Der Mini Special – das Kultmobil gab es einst als Spardose

Wer aktuell in die digitalen Preislisten eines brandneuen Mini schaut, der entdeckt ein Kultmobil zum Premium-Preis. Das war nicht immer so, der Ur-Mini war zwar klein, genial und Kult. Doch Premium war er nicht, dieses Modewort war zu jener Zeit nicht in die Welt gesetzt worden.

Klein, und nachlässig locker verarbeitet war auch der Preis klein, und der Mini war die günstigste Art, ein Auto für die Stadt zu fahren. Auch der Ruf war nicht der allerbeste, was manche Kunden nicht davon abhielt, immer wieder einen Mini zu kaufen.

Aus tiefster, innerer Überzeugung und aus einer Affinität zu englischen Autos.

Mini Special - eine Spardose auf Rädern
Mini Special – eine Spardose auf Rädern

Der Mini Special – das Kultmobil gab es einst als Spardose

Der Mini ist eines der Fahrzeuge, die für eine Ewigkeit gebaut wurden. 1959 rollte der kleine, geniale Engländer, der innen viel größer als außen war, zum ersten Mal auf den Straßen. Er sollte, mit zahlreichen Modifikationen, die man nicht immer als Verbesserungen beschreiben sollte, bis zum Jahr 2000 durchhalten.

In den Jahren dazwischen änderte sich die Herkunft. Sein Hersteller, der immer wieder in Schwierigkeiten kam, wechselte wiederholt den Namen. So kam es, dass verwirrend viele Unternehmen den Mini herstellten und es schwierig sein kann, den Überblick zu behalten. Mit der British Motor Corporation (BMC), die ihre Wurzeln bei Austin und Morris hatte, ging es los. Weiter führte der Namenswechsel über die British Leyland Motor Corporation und British Leyland Ltd. und BL PLC bis zur Austin Rover Group und Rover Group – wechselte das Kultauto die Familiennamen in lockerer Reihenfolge.

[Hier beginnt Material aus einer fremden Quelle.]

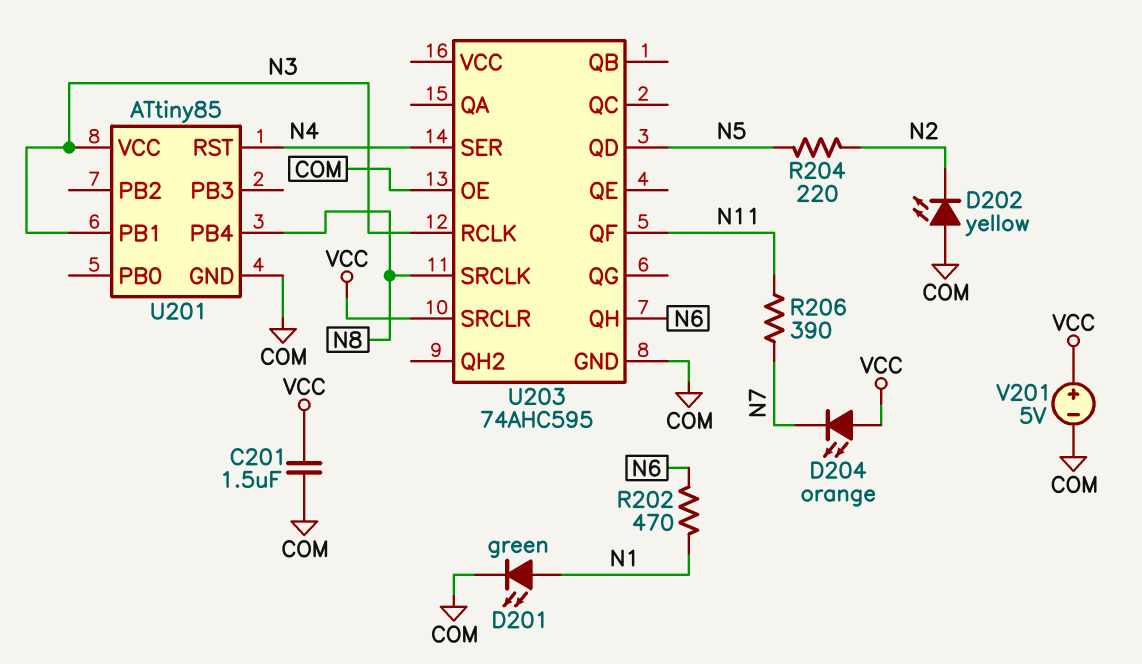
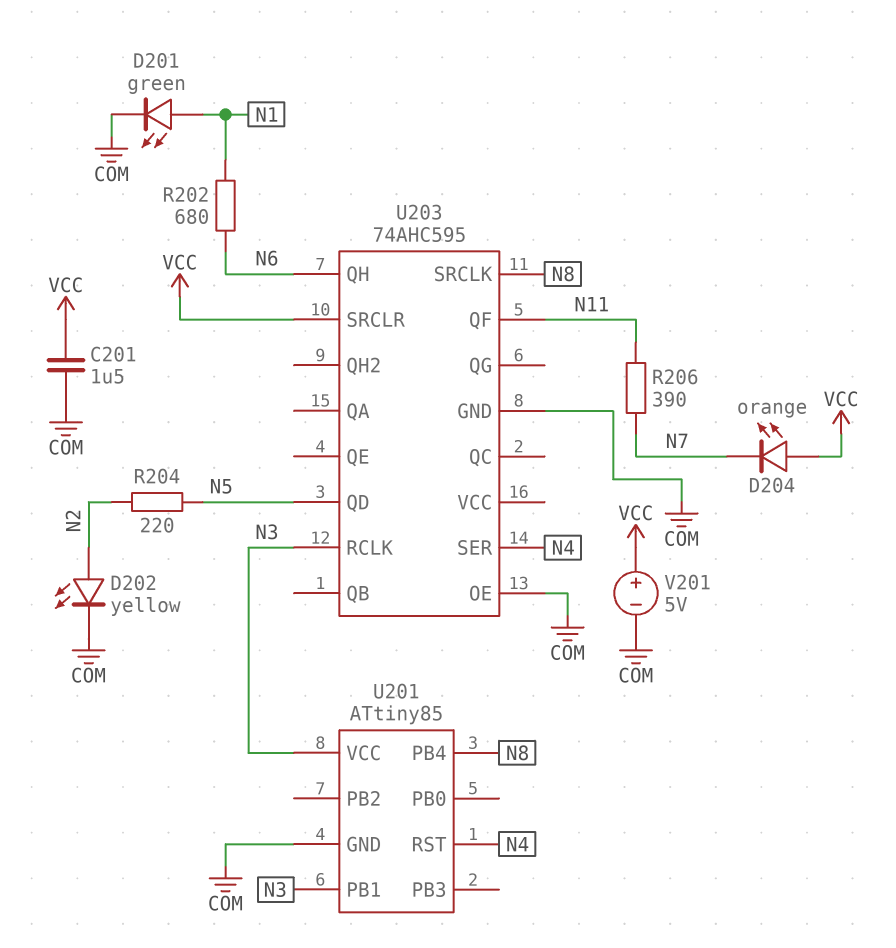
D202: LED yellow (A COM, K N2) -> LED yellow (A N2, K COM)
R202: 470 (N1, N6) -> 680 (N1, N6)

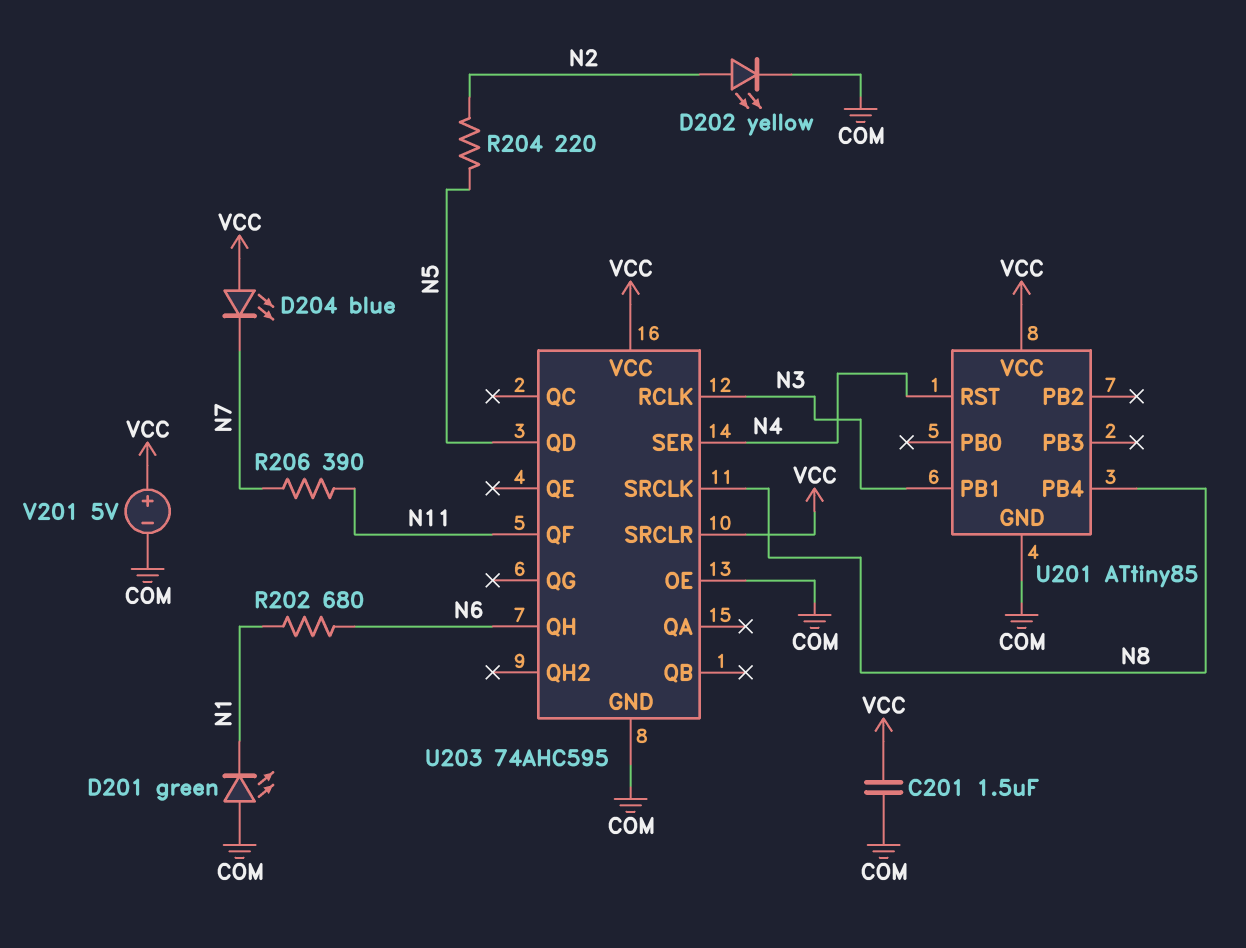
D201: LED green (A N1, K COM) -> LED green (A COM, K N1)
D204: LED orange (A VCC, K N7) -> LED blue (A VCC, K N7)
U201 pin VCC: N3 -> VCC
U203 pin VCC: none -> VCC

Im Jahr 1977 war der Hersteller seit 3 Jahren verstaatlicht und hörte nun auf den Namen British Leyland Ltd. In Deutschland hatte man sich von Importeur Brüggemann (Link) getrennt und eine eigene Niederlassung gegründet. Die Leyland GmbH in Düsseldorf kümmerte sich um die Geschäfte – aber die bekannten Probleme waren geblieben.

Die englischen Autowerker galten immer noch als die unmotiviertesten der Welt, die Qualität ließ zu wünschen übrig und die Modellpflege war ein Fremdwort.

Mini - die Spardose von Leyland
Mini – die Spardose von Leyland

Der Mini Special zeigt etwas vom Glanz des Empire

Also zog Leyland die Preiskarte – was wäre anders möglich gewesen? Den Mini Special gab es, unverhohlen als Spardose bezeichnet, mit angereicherter Ausstattung und Vinyldach ab 7.990 DM. Etwas vom Glanz des alten Empire war inklusive, denn das Armaturenbrett mit einer recht edlen Holzmaserung erinnerte an die große Zeit britischer Automobile.

England-Enthusiasten und Nostalgiker fanden das gut, alle anderen griffen zum Basismodell für 7.190 DM und genossen das Go-Kart ähnliche Fahrgefühl und die hervorragende Wendigkeit für kleineres Geld.

Die Billigschiene wurde der Hersteller bis zur Produktionseinstellung im Jahr 2000 und nach 5.387.863 Exemplaren nie los. Mitte der 1980er-Jahre probte man sogar den Vertrieb über Real Supermärkte mit angeschlossenem Auto Discount, immer wieder gab es Sondermodelle und Bestpreis Angebote.

Es ist erstaunlich, dass dieses Marketing dem Mini Kult nichts anhaben konnte. Er wurde weiter geliebt und gilt als die von Alec Issigonis erschaffene Ikone.

Dass BMW später daraus ein hochpreisiges Premium-Auto (Link) machen konnte, das niemand mehr als Spardose bezeichnen würde, liegt wohl auch an der Strahlkraft des Produkts, das selbst die zeitweise chaotisch agierende britische Autoindustrie nicht zerstören konnte.